Recruiter Adecco Group said it had - after much effort - secured recently a licence from the federal government to on-hire 457 visas holders.
It was one of the few recruitment companies to have done so, its director of marketing and communications for Australia and New Zealand, Rick Khinda, said.
Debt-laden Europe represented a keen pool of labour across all age groups that was waiting to be tapped, particularly in utilities, mining and information technology.
"There are some great, talented people across South East Asia, across Europe now with its high unemployment," Khinda told reporters on the sidelines of a business briefing in Perth on Friday.
"We're the sponsor, we payroll them and then we on-hire them to our customers."
Many clients wanted to use foreign workers but didn't want the burden of engaging with the 457 process, so would welcome a recruitment firm playing an intermediary role, he said.
"I think there will be a slow increase in the 457 visas, but I don't think there is going to be a big rush because you do have to position yourselves appropriately to obtain the licence," Khinda said.
"It will take some time before it happens.
"It can only be of value to the GDP (gross domestic product) growth of our country."
BT Financial Group economist Chris Caton told the briefing that Australia's shortage of skilled labour was going to last a long time, given the number of people in the prime working age group of 15 to 64 was expected to fall in coming years.

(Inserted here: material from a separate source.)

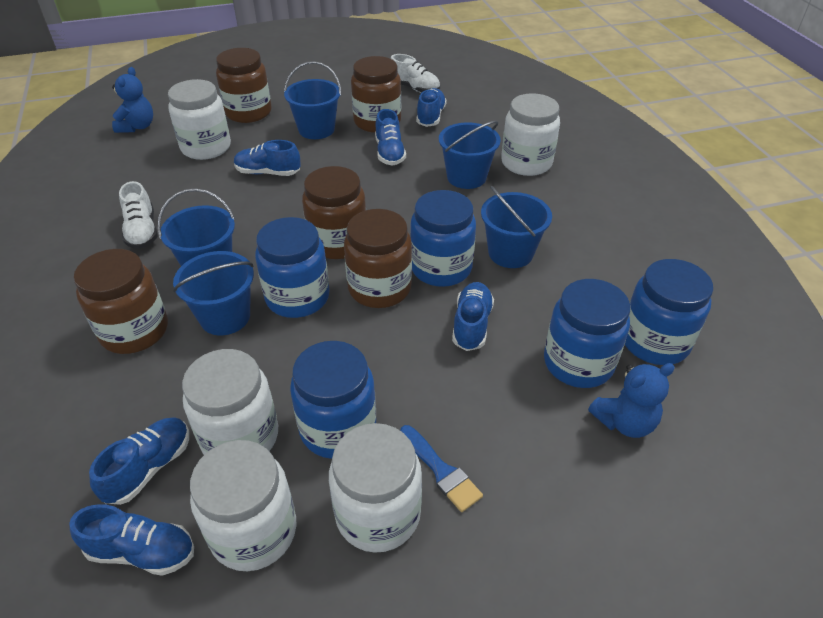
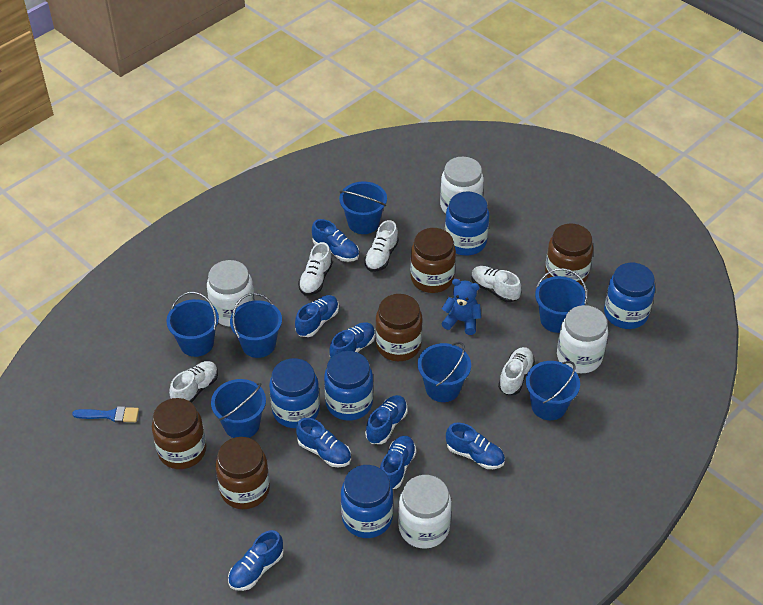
blue bucket: 5 -> 7
blue shoe: 6 -> 8
blue teddy bear: 2 -> 1
white jar: 5 -> 4
white shoe: 2 -> 5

"We used to have labour force growth of 1.5 to two per cent a year and we're going to get used to one per cent or less, and that's even with a continued active migration program," Dr Caton said.
The expansion of the mining sector would continue to put pressure on other sectors, he said.
It is anticipated that 45,000 extra workers will be needed in the mining industry by 2020, up from 92,000 currently.
That need could not be met from population increases or by using the unemployed, so more temporary workers would be needed, Dr Caton said.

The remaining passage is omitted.